Nebraska went up 7-0 early, before the oddest onside kick attempt in the history of onside kick attempts.
What on earth?
Ohio State answered that “attempt” with the first of 16 straight points to go up 16-7 as the first quarter came to a close.
But Nebraska game to play. The Blackshirts took the ball away twice in the second quarter and Adrian Martinez punched it in twice, both from the two-yard line. With 30 minutes left in Columbus, Nebraska was up 21-16.
Nebraska leads Ohio State at half.
— Big Ten Network (@BigTenNetwork) November 3, 2018
Adrian Martinez has turned past L's into lessons, and @HuskerFBNation takes a 21-16 edge into the break: pic.twitter.com/BxEJdT9cVI
Early in the second half, Nebraska’s defense again took the ball away, when Lamar Jackson picked off Dwayne Haskins. Nebraska moved the ball, but had to punt. Ohio State took the lead after that and was able to stiff arm Nebraska the rest of the game.
What did it mean? As 2018 turned into 2019, this was the one game so many of us held onto as reason to believe in the Scott Frost era. It was the biggest moral victory for the program since the loss to Texas in the 2009 Big 12 Championship game.
It also dropped Nebraska to 2-7, guaranteeing a second-straight season without a bowl berth.
Was there an (un)memorable play? We already mentioned the onside kick, which will live in the minds of everyone watching until their dying days, but Adrian Martinez’s mind-numbing turnover is the play I think of first from this game all these years later.
WHAT WAS ADRIAN MARTINEZ THINKING? pic.twitter.com/nh4ujOU4xO
— BetQL (@betqlapp) November 3, 2018
NEVER USE THAT FREAKING CAMERA ANGLE AGAIN AND WHAT IN THE CRAP WAS THAT WHY CANT WE EVER BE HAPPY
— Jack Mitchell (@JackMitchellLNK) November 3, 2018
The game: Illinois 26-9 – 2022 – Memorial Stadium, Lincoln, Nebraska
What happened? The Fighting Illini entered Memorial Stadium 6-1 on the year. Ranked 17th in the AP poll, Illinois was a legit threat to the Big Ten West and would hope to pick up another win to maintain their spot atop the division.

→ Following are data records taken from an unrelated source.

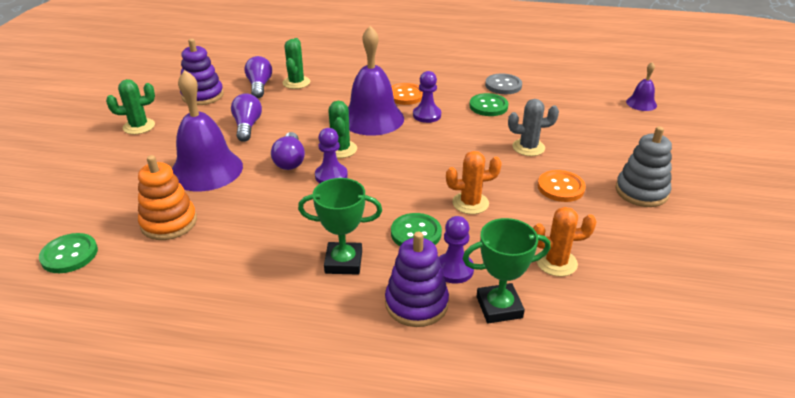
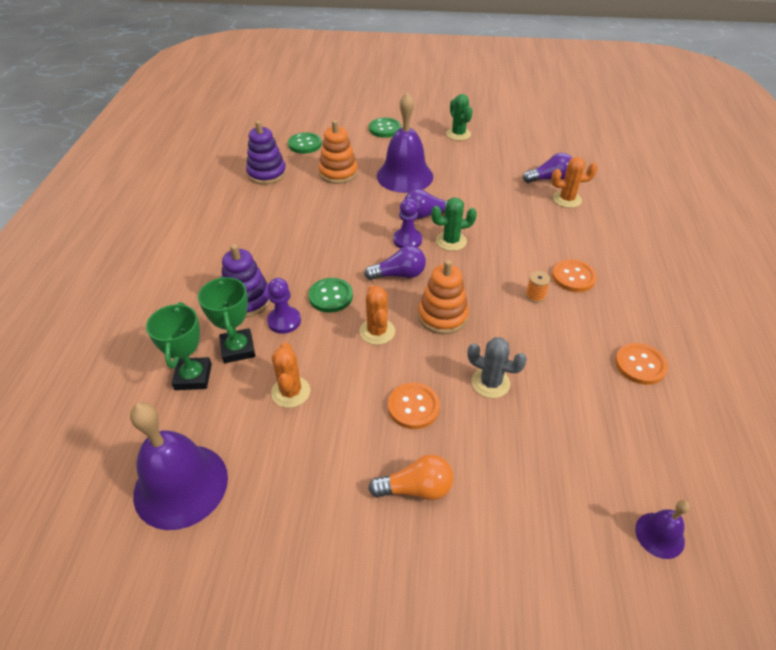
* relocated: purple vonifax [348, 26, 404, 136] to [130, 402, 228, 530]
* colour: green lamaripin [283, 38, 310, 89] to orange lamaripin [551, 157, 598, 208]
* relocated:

It was a classic Big Ten West matchup midway through the second quarter, with Nebraska clinging to a 9-6 lead. The game, and the rest of Nebraska’s season, changed over the course of one play.
It was the second INT of the game for Casey Thompson and he headed to the locker room. While he’d return for the final two games of the season against Wisconsin and Iowa, he’d miss the next two. Minutes after the injury, Illinois would re-take the lead and never give it back, adding another touchdown to the scoreboard with 23 seconds left in the first half. The Fighting Illini kicked a couple field goals in the second half as they coasted to their seventh win of the season.
What did it mean? Well, Matt Rhule was in town! Trev Alberts had started his process of hiring the future head coach and in the midst of another tough loss, he made his pitch for the Big Red.
What did the loss mean for the rest of 2022? Well, Thompson would miss a one-score loss to Minnesota a week later, so the injury from this one was felt for that game. Nebraska was running out of time to get bowl eligible. 4-4 was one thing, but the 3-5 record, with an undefeated Michigan squad still on the schedule, left absolutely zero margin of error for the stretch run of the season.
Was there an (un)memorable play? The injury, no doubt.
Dude sitting by me at the game annoying with everything he says. Everything everywhere annoying me come to think of it.